Home

thoughts on the usage of types


While working on a game prototype, I ran into an interesting example of using types in programming. Sometimes when I'm feeling lazy or confused about how I want to solve a problem, I define types that have a 1-to-1 correspondence to the nouns in the problem space I am trying to solve. This is the same impulse that is found in the object oriented way of programming, though you can create abstract data types for the elements of a problem in any language that supports them. This is my default way of hacking on a problem from the bottom up when I don't know much about how to solve it and I imagine many people follow a similar methodology. Defining lots of nouns from your problem space is not guaranteed to help you in your programming, but it can be a jumping off point.

I have found the proliferation of nouns to be unhelpful in the long run. Or rather, I think that there is a cost to the introduction of a new noun during development of a program that needs to be offset (and then some) by the benefits that abstraction brings to the code-base. This is well-trodden ground.

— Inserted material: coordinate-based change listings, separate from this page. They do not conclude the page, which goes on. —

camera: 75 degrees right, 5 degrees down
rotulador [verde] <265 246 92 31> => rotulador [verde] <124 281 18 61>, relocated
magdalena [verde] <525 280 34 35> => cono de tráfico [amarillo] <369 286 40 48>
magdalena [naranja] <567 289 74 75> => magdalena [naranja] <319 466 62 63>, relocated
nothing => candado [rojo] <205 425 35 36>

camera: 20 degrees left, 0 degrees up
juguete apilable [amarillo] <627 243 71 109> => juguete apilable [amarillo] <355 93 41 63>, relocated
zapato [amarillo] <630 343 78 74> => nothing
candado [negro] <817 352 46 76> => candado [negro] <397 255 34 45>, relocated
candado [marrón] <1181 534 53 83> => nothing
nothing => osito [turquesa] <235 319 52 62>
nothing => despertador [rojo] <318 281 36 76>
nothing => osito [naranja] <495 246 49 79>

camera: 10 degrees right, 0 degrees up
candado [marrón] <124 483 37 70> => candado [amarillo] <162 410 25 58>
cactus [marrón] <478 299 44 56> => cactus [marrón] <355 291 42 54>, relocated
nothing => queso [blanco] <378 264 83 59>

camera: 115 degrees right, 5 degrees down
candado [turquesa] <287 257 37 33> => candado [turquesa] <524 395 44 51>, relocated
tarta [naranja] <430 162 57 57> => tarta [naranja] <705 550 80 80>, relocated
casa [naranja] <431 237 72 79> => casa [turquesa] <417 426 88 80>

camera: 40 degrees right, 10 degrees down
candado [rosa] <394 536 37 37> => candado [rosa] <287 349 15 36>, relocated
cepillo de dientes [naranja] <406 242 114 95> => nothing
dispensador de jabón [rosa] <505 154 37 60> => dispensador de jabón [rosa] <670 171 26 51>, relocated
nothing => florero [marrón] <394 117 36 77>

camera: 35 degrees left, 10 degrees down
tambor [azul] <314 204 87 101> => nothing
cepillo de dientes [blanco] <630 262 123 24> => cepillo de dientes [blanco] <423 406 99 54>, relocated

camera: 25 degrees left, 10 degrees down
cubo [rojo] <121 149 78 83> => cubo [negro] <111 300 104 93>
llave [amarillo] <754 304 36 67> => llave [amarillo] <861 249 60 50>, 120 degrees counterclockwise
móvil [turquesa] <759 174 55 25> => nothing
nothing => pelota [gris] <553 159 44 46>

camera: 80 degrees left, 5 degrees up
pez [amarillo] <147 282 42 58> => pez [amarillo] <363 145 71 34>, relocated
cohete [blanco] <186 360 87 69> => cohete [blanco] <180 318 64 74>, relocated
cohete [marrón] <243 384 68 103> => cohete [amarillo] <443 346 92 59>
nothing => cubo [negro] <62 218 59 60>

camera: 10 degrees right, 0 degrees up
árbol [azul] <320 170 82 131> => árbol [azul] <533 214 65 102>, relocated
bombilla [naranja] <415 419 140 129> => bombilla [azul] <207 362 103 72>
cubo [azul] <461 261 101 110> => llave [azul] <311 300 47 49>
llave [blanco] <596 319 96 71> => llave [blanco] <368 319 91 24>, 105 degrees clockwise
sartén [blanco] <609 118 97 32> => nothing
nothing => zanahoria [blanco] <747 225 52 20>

It is better to have 100 functions operate on one data structure than 10
functions on 10 data structures.

So, we should be careful about when we define types. Counter to the epigram, the example I want to share is explicitly about creating more data structures than functions. My game prototype uses three different coordinate systems: a normalized coordinate system from (-1,-1) to (1,1) meant to be used by assets, a world coordinate system that is for defining positions and distances in the simulation, and a screen coordinate system in pixel units that defines how graphics are displayed. This time around, I decided to create types for values in these coordinate systems:

struct v2 { float x,y; };
struct npos { struct v2 v; } /* the normalized coordinate system */
struct wpos { struct v2 v; } /* the world coordinate system */
struct spos { struct v2 v; } /* the screen coordinate system */

The initial concern I had was that the very same incompatibility between the types that would help catch errors would prove to be inconvenient and inelegant to work with. That turned out not to be the case, though. I believe this was helped by two separate features of my programming style as of late; my short naming conventions along with my relaxed view of visibility. I do not hide the fact that there is a v2 member in npos, wpos, and spos, and that can be accessed and operated on as an escape hatch when needed. If the same usage occurs multiple times, it can be abstracted out into a function to make it more convenient and remove conversions from coordinate-specific to generic 2-vector operations. Short names make the conversion functions easy to use:

struct wpos ntow(struct npos n, struct wpos p, float s);
struct spos wtos(struct wpos w);
struct wpos stow(struct spos s);

And, if we find we are accessing the vector member for a specific operation, we can abstract that out. It is very common to want to nudge the world positions around by some offset, for example:

struct wpos nudge(struct wpos p, float dx, float dy);

But that same operation does not occur nearly as often in the normalized or screen coordinate systems. It's not like I knew that at the start of programming the game prototype; I discovered that during the process of programming and created the abstractions as needed.

There can be many knock on effects that stem from programming style. As a program increases in size, one loses the ability to use small identifiers because of name collisions. People might instinctually think of small identifiers as amateurish, but they are the main reason why increasing type safety in this scenario was palatable! Similarly, it might feel amateurish to define nudge in the world coordinate system but not the other coordinate systems. If we went ahead and did all of that out of some obligation for completeness, we would just be increasing the code size and making the code-base less ergonomic for only speculative benefits.

Expressing the coordinate systems explicitly via types has caught my mistakes a few times already. Not only that, but there is significantly less cognitive load when working with positions from different coordinate systems. For programs that work with multiple coordinate systems, I'll use this approach from now on.

I don't want the takeaway from this example to be that we should put more concepts into the type system. Rather, I want to instead advocate that we be selective about what we express using the type system. Currently, I've landed on the position that modeling the problem domain with the type system in the hopes that it will somehow help catch errors or increase expressiveness is a mistaken practice. Instead, I had great luck here using the type system for making conversions explicit that I knew historically have been a source of errors for me.